Regardless, Clark expects Finland will pursue an Admiralty-claim under international maritime law for damages done to its infrastructure by the Newnew Polar Bear. It will be a drawn-out process Clark says. “If you’re doing it with China, you can plan on endless appeals and a reticence to reach a settlement.”

Shifting the ownership of the vessel to a new Chinese owner signals a very low probability that any wrongdoing will be acknowledged and may put further distance between the ship’s direction and any association with the government in Bejing.

China’s extensive record of using maritime militia vessels (chartered by its government but putatively privately owned) to intimidate its Pacific neighbors in the Philippines and elsewhere suggests a corollary pattern wherein claims against Chinese vessels are rarely resolved to the satisfaction of claimants Clark says.

More likely, Finland, Sweden and Estonia will pursue public relations campaign against Chinese shipping, highlighting the evidence they have gathered and exposing the alleged incidents both in international courts and the international court of public opinion.

Finland in particular is likely to follow such a course Clark believes. “Finland very much has a sense of being an island nation that depends on offshore energy and information access.

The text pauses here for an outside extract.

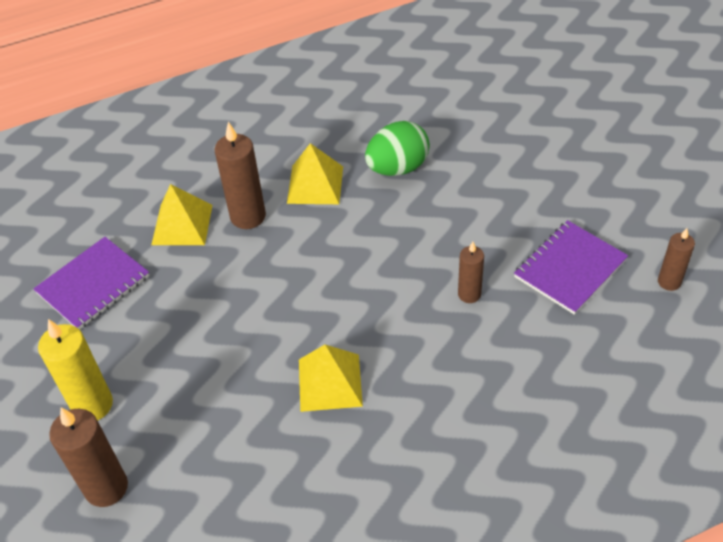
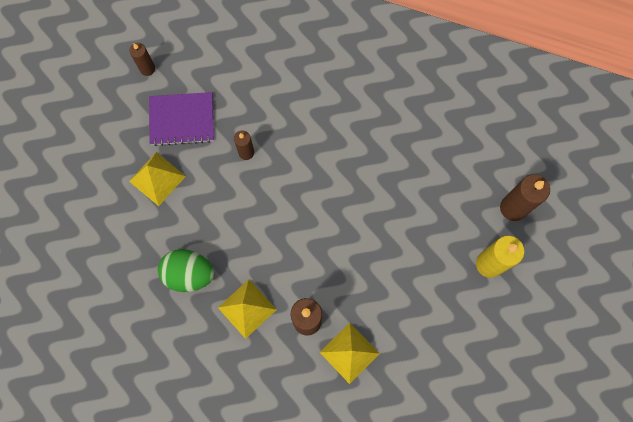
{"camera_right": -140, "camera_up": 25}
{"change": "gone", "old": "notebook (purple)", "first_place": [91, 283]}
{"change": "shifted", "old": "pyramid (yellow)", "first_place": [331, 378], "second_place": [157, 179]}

They can’t let it go. They have to respond, to put offenders on notice that they have seen the activity and make a case so that if retaliation is needed down the road, they have laid the groundwork for it.”

The Gulf of Finland is under the cognizance of Finland (within its 12 nautical miles of territorial water), Sweden, Estonia and Russia. Exclusive Economic Zones of these bordering countries further divide the portion of the Gulf that is not considered international waters and are generally respected, even by Russia Clark says.

As a policy response, Finland and Estonia could restrict Chinese vessels from their territorial waters under UNCLOS (the United Nations Convention on the Law of the Sea) Clark explains. “That could preclude most Chinese traffic from getting into at least part of the Gulf of Finland. If Sweden joined that could prevent Chinese vessels from getting into St. Petersburg.”

Russia is unlikely to say or do much further about such disruptive activity both out of its opposition to an expanded NATO and thanks to its increasing reliance on China for economic and technological support. “Hurting NATO is in Russia’s interest,” Clark affirms, “and they need China more than China needs Russia.”

Whether Finnish and Estonian investigators will be permitted to examine the Newnew Polar Bear in port in Tianjin will be worth watching and, if access is granted, whether it will be delayed for so long that the ship will have been repaired and cleansed of any evidence.

If the evidence is strong enough, NATO will likely issue statements on the matter pointing to adversarial treatment of its newest members by China and Russia. “I think they’ll definitely say something about it once the facts become more clear,” says Clark.

A case that might be presented to the UN’s International Tribunal for the Law of the Sea (ITLOS) will probably not go forward before late winter, next year Clark believes.

“I think [Finland, Estonia] will do the battle for the media in the meantime. You’ll see a lot of this evidence come out in the media over the next few weeks while the story is still fresh.”

If the claims are true, the brazenness of the actions of the Newnew Polar Bear are what strikes Clark the most he says.

“It’s funny that bad actors will do this kind of stuff. You can get the AIS data [automatic identification system (AIS), an automatic satellite tracking system that uses transceivers on ships to track movements] for any ship as well as historical data for where it’s traveled.”

“Unless they do dark-ship spoofing or other operations, you can figure who was where, when. It’s almost as if the Chinese [ship] saw this as a badge of honor… It’s clear they see detection as a tool in a narrative as opposed to being something to worry about.”